Steve Scharton and Desmond McNeal

March 23, 2022
A photo of Steve Scharton
Steve Scharton

Popping a wheelie all part of the plan to rescue a 400-pound electric wheelchair for a patient

By Jane Adair, for UCHealth

On the count of three, Desmond McNeal and Steve Scharton gave the 400-pound electric wheelchair a shove. It was just the push they needed to get it to pop a wheelie.

With a few more heave-hos they rocked the wheelchair off the sidewalk and onto a flatbed trailer then drove it to the hospital for a patient who was anxiously awaiting its arrival.

So smoothly was this act of kindness performed, one might think Scharton and McNeal do this kind of thing together regularly. But the men — both of whom work at UCHealth University of Colorado Hospital — had not crossed paths before that November day.

Only an hour earlier, Scharton, a 63-year-old radiology nurse, was driving home after buying some motorcycle parts on his day off when he spotted something that stopped him in his tracks.

“I’m a block away from my house and I see this electric wheelchair sitting in the middle of the street,” he said. “I’m like, that’s not right. Is somebody hurt? Are they laying in the bushes?”

Scharton drove past the wheelchair again. Still no person. When he went in for a closer look, he saw the chair for what it was — a $12,000 to $15,000-machine designed for a quadriplegic.

“I’m a registered nurse, so I know what these things are. They’re heavy and they’re pricey,” Scharton said. “Something wasn’t right.” He called the police.

While on hold with the Aurora Police Department, Scharton noticed a man drive up, pop the trunk of his vehicle, and begin “messing” with the chair.

It was McNeal, trying to maneuver the wheelchair by himself.

McNeal, a 41-year-old paramedic and emergency medical services manager, had volunteered to fetch the chair, which belonged to a homeless man being treated in the emergency department at UCH. The medics who’d transported the man had to leave the wheelchair behind since there was not enough room in the van.

McNeal had already left work and was on his way to pick up his kids from school when his phone chimed. It was a message from the hospital’s ED care-management manager, marked “urgent.” Could McNeal retrieve the man’s wheelchair, last seen in the Seven Hills neighborhood?

“I said, ‘sure, I’ll go,’” McNeal said. “I thought I’d be able to take it apart and put it in the back of my car.”

However, “this thing,” he said, “weighed like a million pounds.” And it wasn’t about to come apart. At that moment, a stranger walked up, and said, “Hey, you need some help?”

It was Scharton. When he noticed McNeal wearing a UCHealth badge, he showed his employee ID, and they immediately got to work.

Scharton offered to get a flatbed motorcycle trailer at his house nearby to pull the wheelchair to the hospital.
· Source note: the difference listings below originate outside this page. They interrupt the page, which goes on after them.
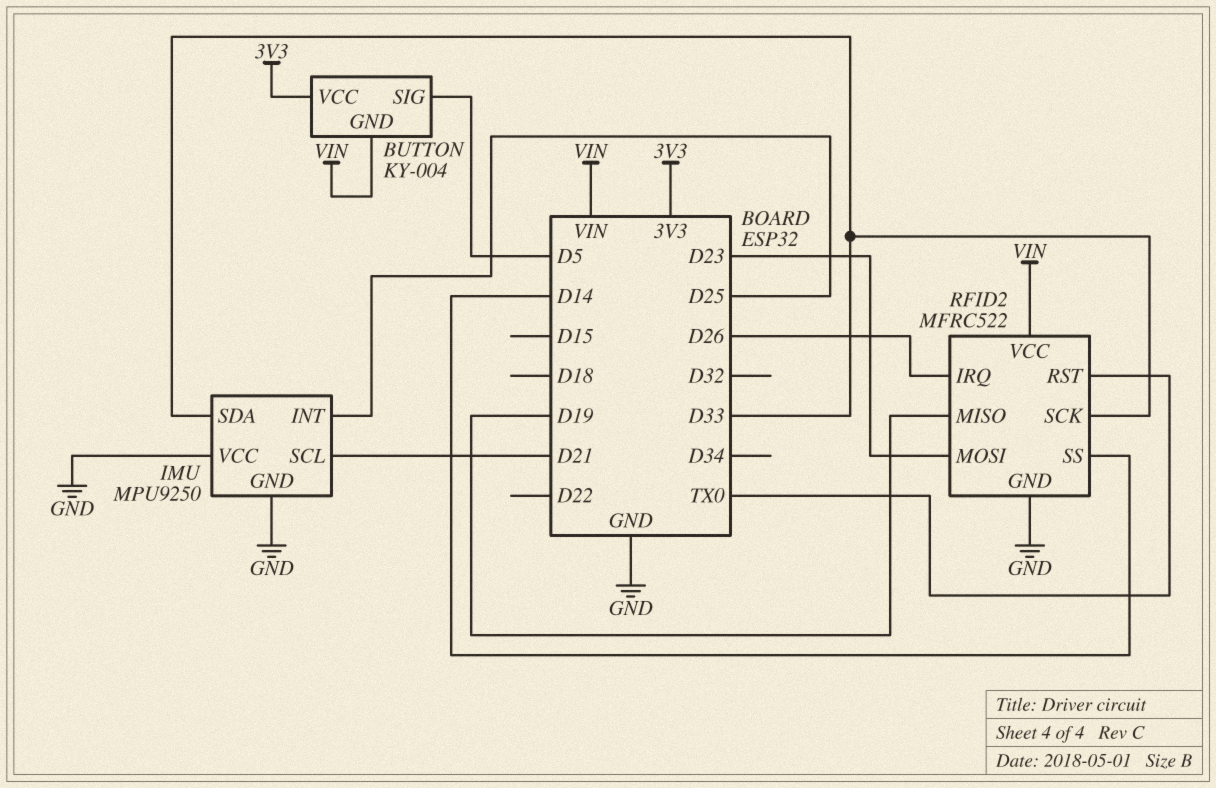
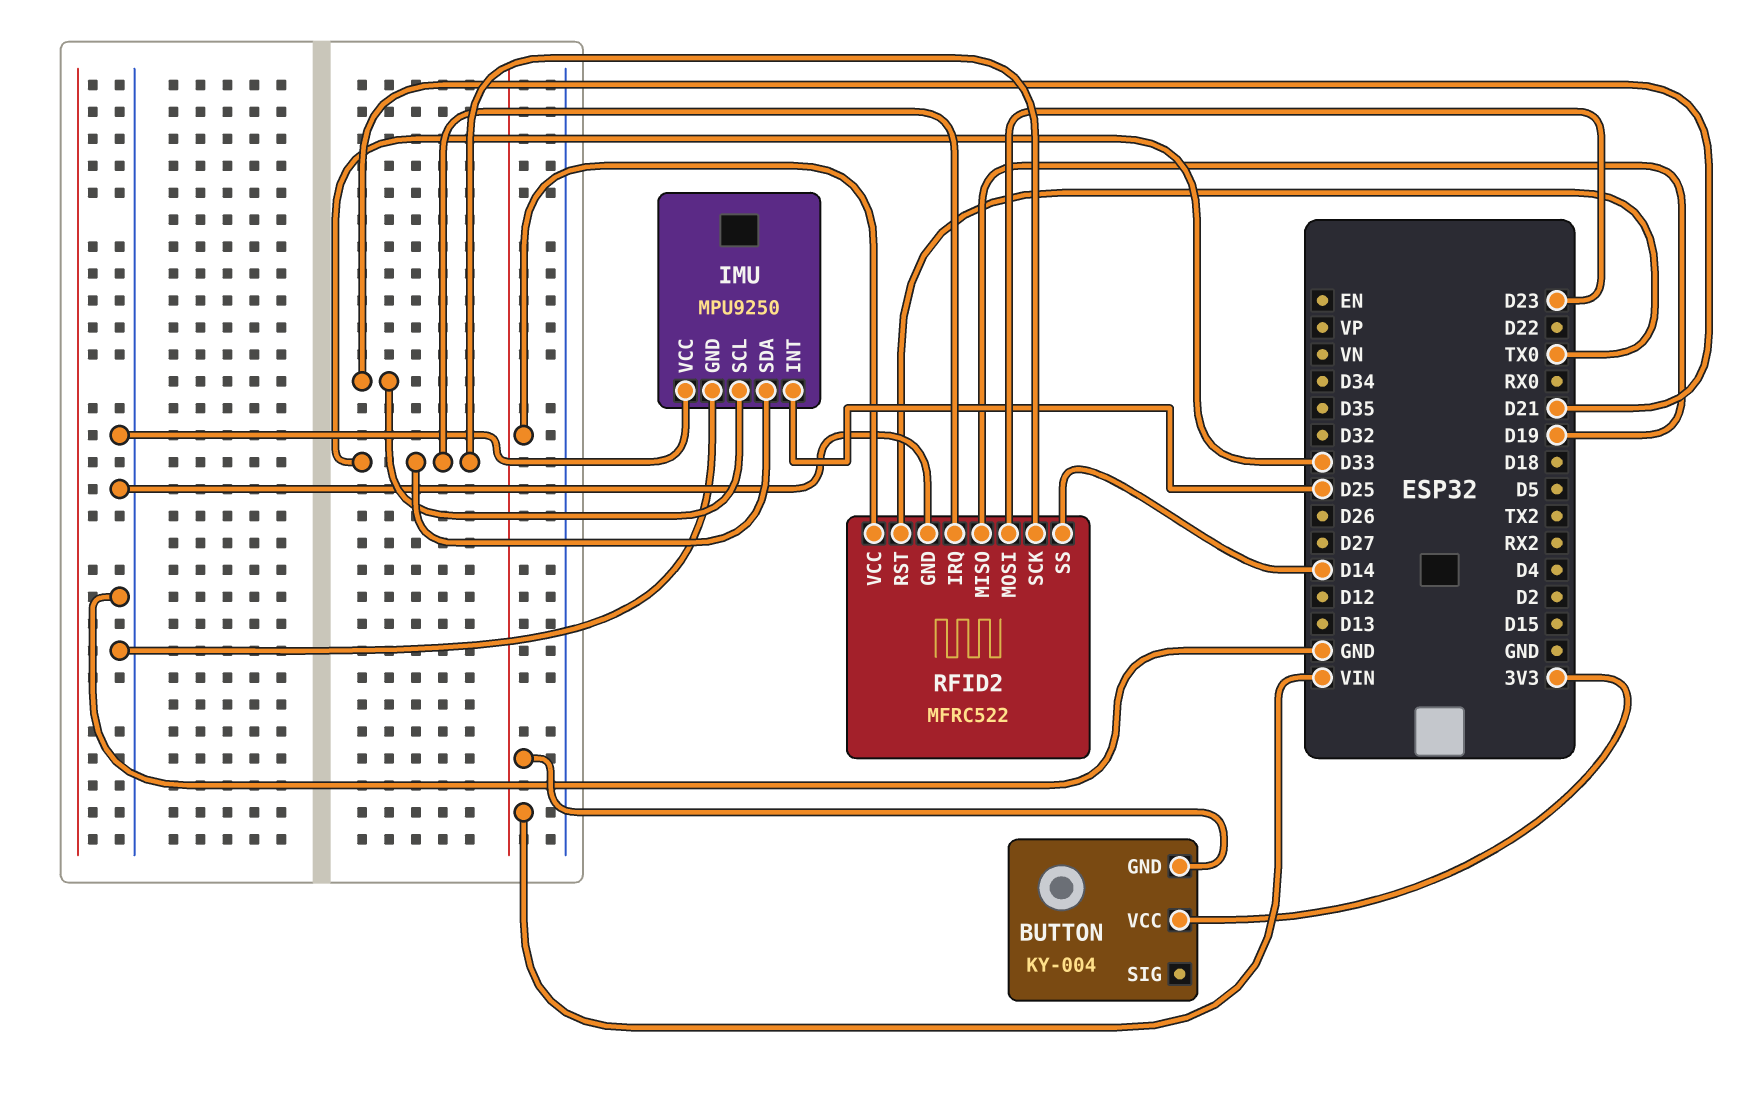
BUTTON pin SIG: D5 -> none
RFID2 pin IRQ: D26 -> D33

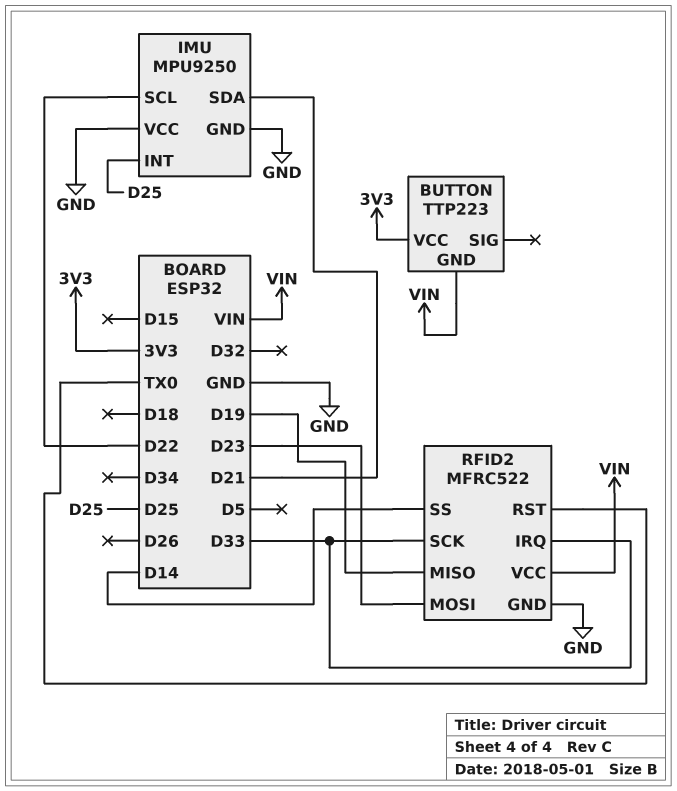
BUTTON: KY-004 -> TTP223
IMU pin SCL: D21 -> D22
IMU pin SDA: D33 -> D21

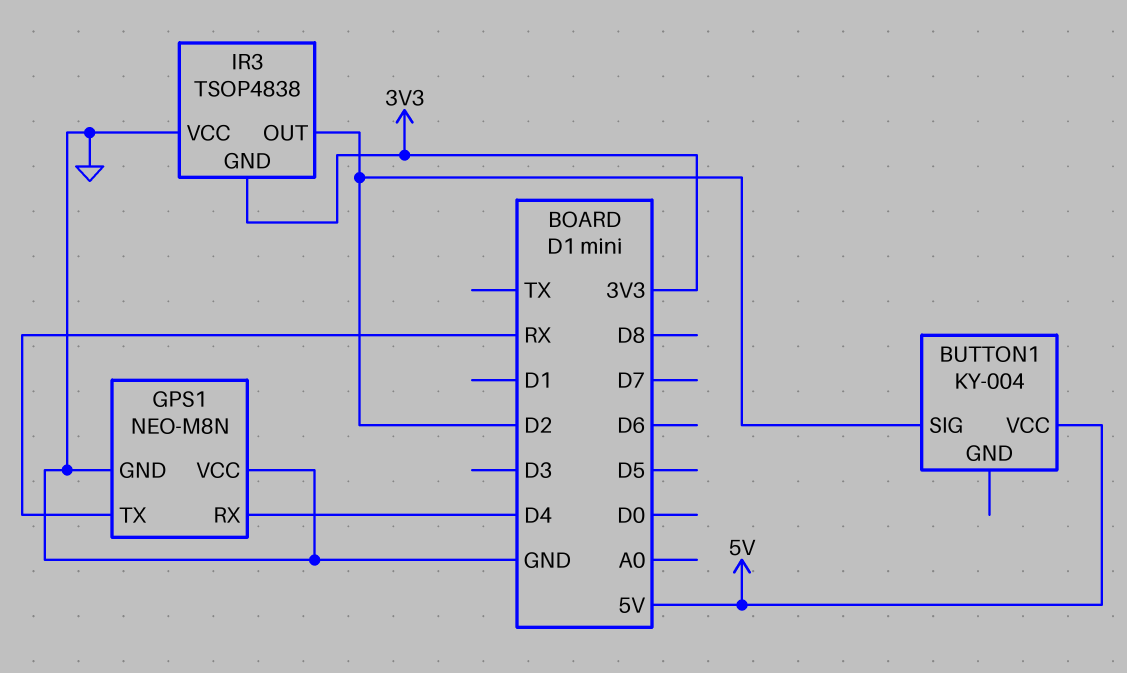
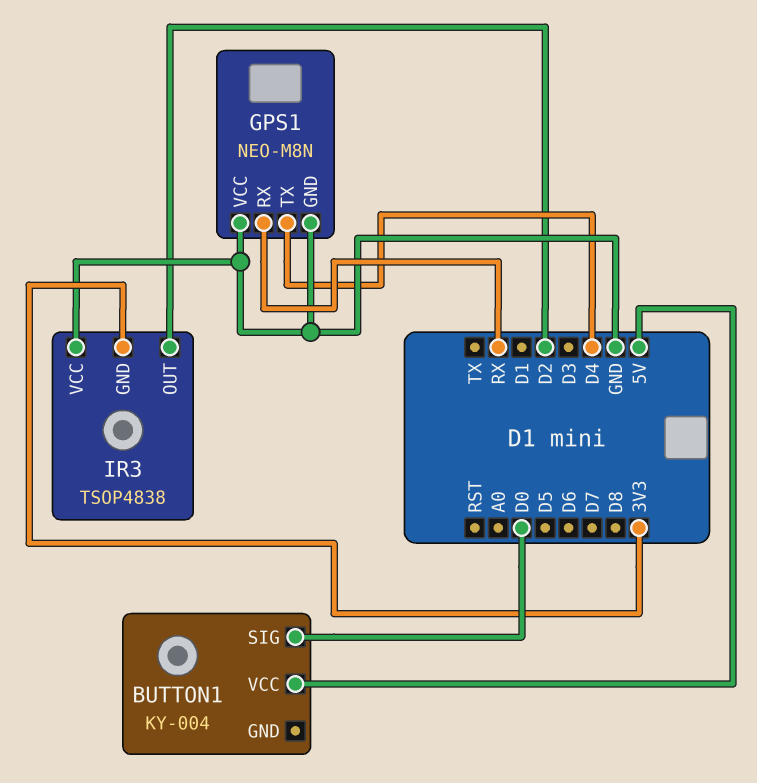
BUTTON1 pin SIG: D2 -> D0
GPS1 pin RX: D4 -> RX
GPS1 pin TX: RX -> D4

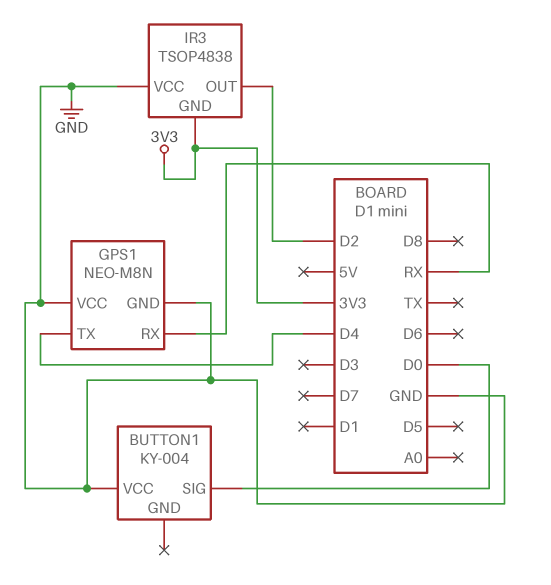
BUTTON1 pin VCC: 5V -> GND

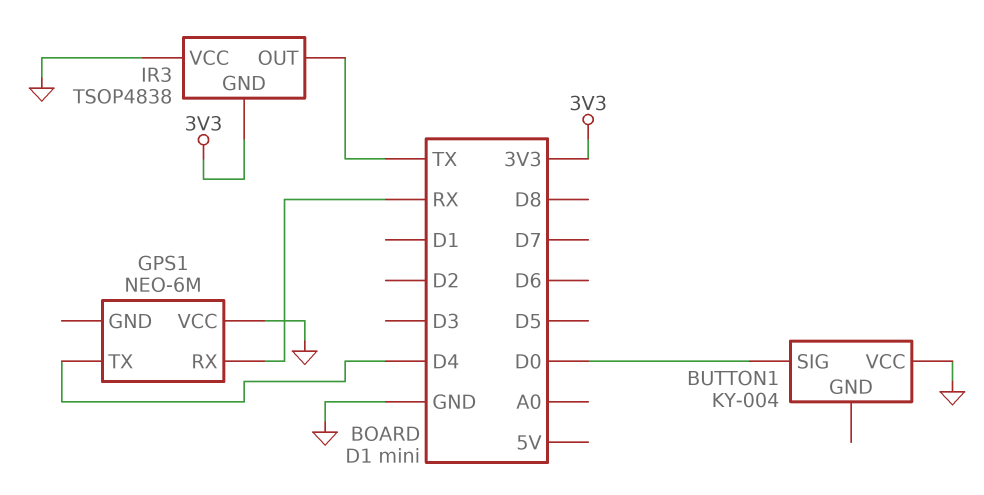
GPS1: NEO-M8N -> NEO-6M
GPS1 pin GND: GND -> none
IR3 pin OUT: D2 -> TX

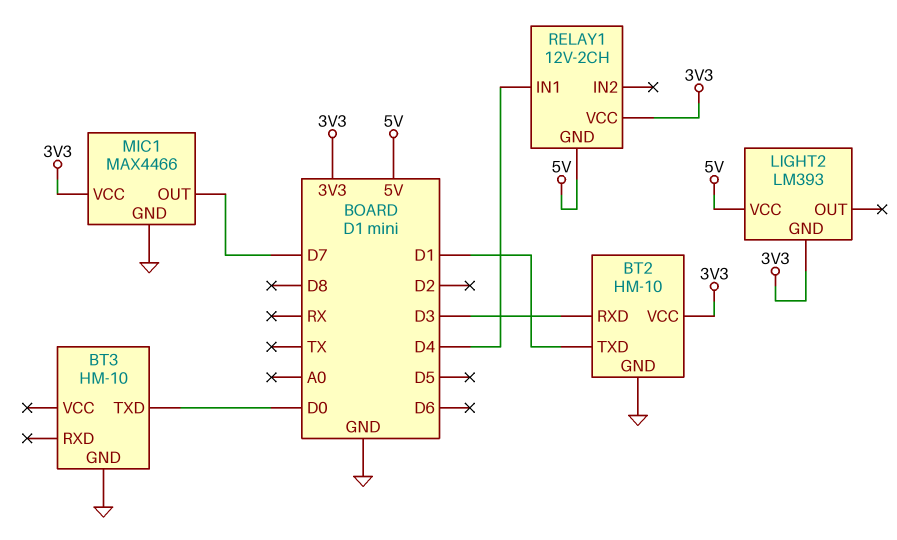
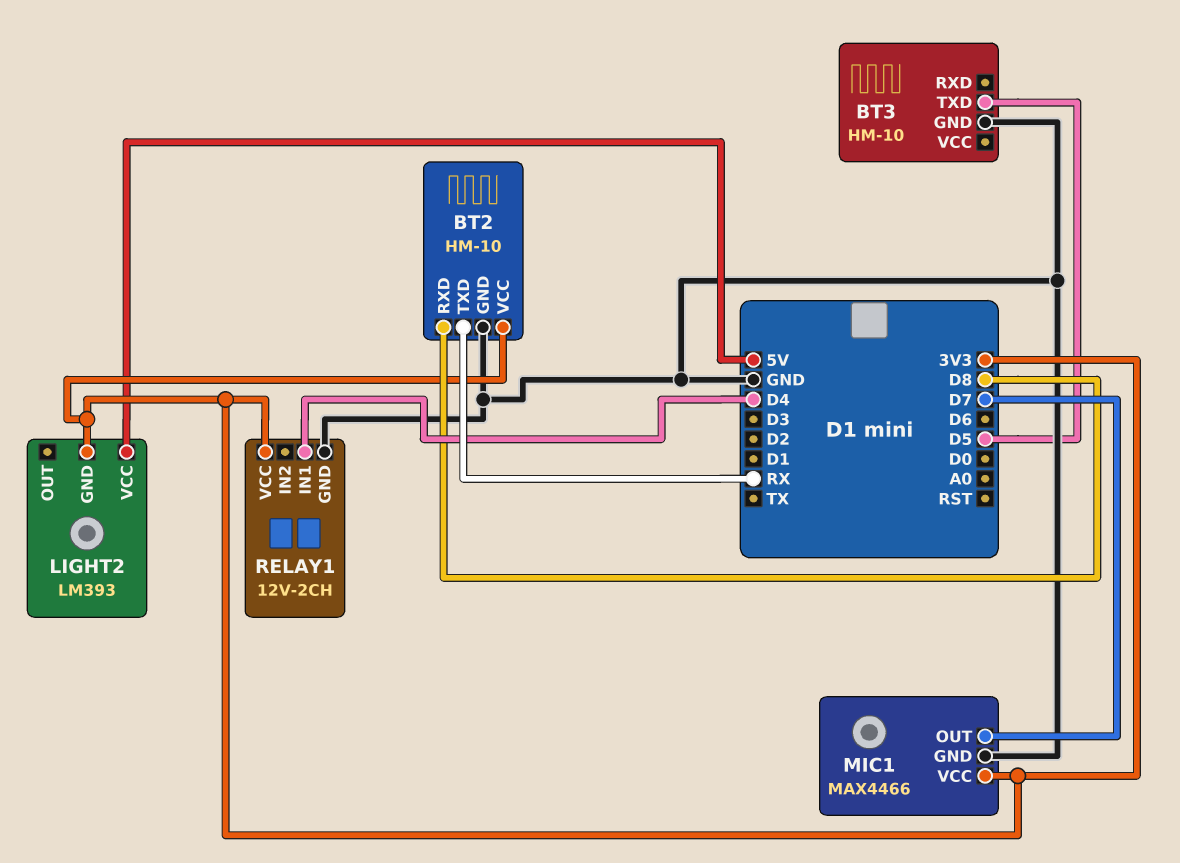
BT2 pin RXD: D3 -> D8
BT2 pin TXD: D1 -> RX
BT3 pin TXD: D0 -> D5
RELAY1 pin GND: 5V -> GND

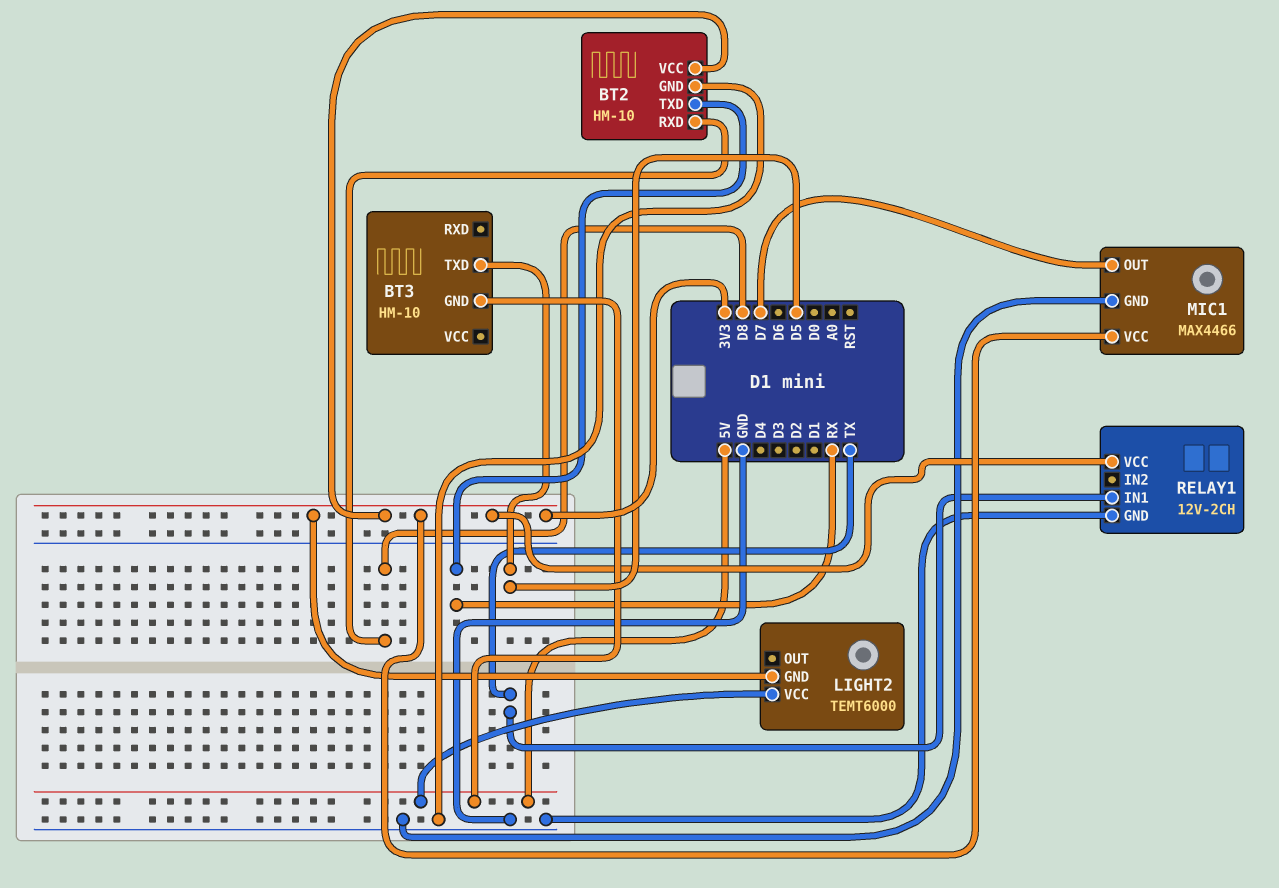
BT3 pin GND: GND -> 5V
LIGHT2: LM393 -> TEMT6000
RELAY1 pin IN1: D4 -> TX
Within 45 minutes they’d “wheelied the wheelchair,” strapped it to the trailer, and towed it to the ED.

Though both were off the clock, Scharton and McNeal say helping a patient, who had nowhere to go, is all in a day’s work.

The man was stranded.  “And we just did what we had to do,” Scharton said. “We got the wheelchair off the street and back to the patient.”